REMEMBERING PIONEERING VERMONT ORGANIC DAIRY FARMER JACK LAZOR. Our friend, Jack, along with his wife Anne, founded the iconic ‘Butterworks Farm’ Organic Yogurt business over 40 years ago on their farm in Westfield, Vermont. They are credited with being America’s first organic dairy farm.
Jack was refreshingly selfless in the sharing of his vast accumulated knowledge with other farmers and was pivotal in helping create and build the organic dairy business across New England and the nation.
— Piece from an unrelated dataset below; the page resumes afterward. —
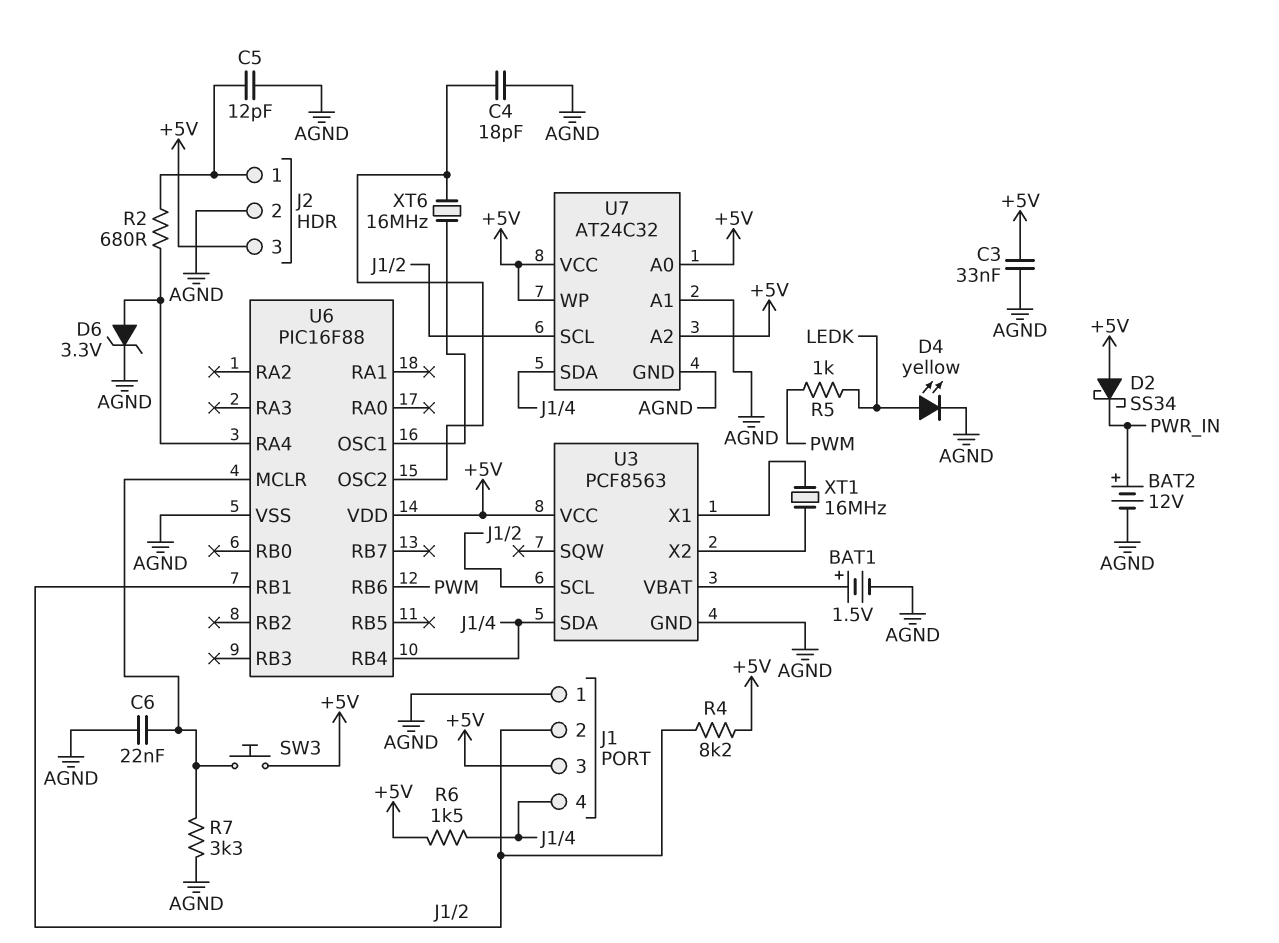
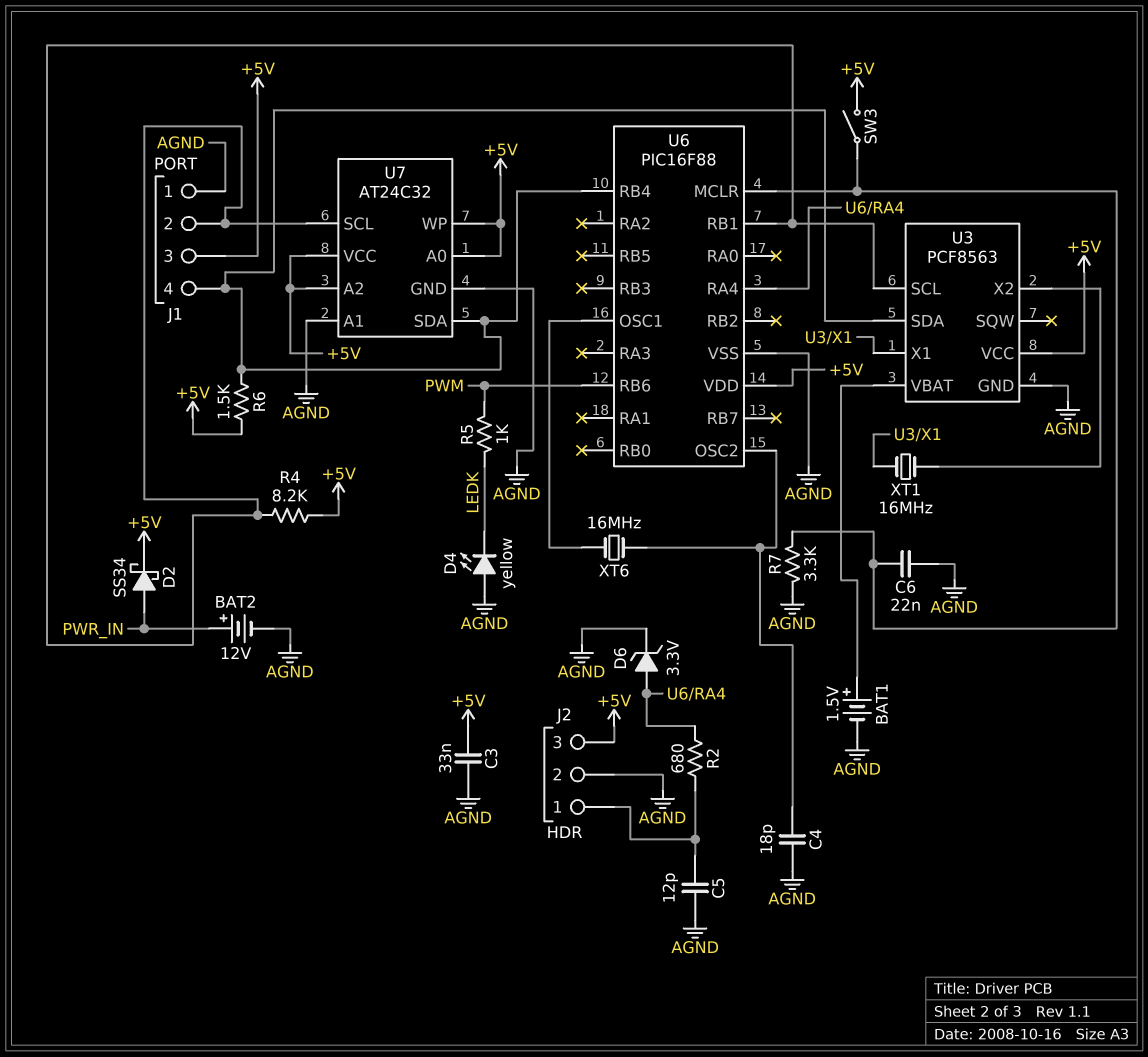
D2: schottky SS34 (A +5V, K PWR_IN) -> schottky SS34 (A PWR_IN, K +5V)
D4: LED yellow (A LEDK, K AGND) -> LED yellow (A AGND, K LEDK)
SW3: button (+5V, U6/MCLR) -> switch (+5V, U6/MCLR)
In 2013, Jack authored the encyclopedic book, ‘The Organic Grain Grower.’
Jack & Anne attended both Agraian Elder Gatherings five and seven years ago in Big Sur CA.
Jack is survived by his wife, Anne, and their daughter, Christine and her husband and child. Caleb, Jim & Megan

“Anne and Jack Lazor were awarded NOFA’s Lifetime Achievement Award in 2019 and were the first organic farmers to be inducted into the Vermont Agriculture Hall of Fame.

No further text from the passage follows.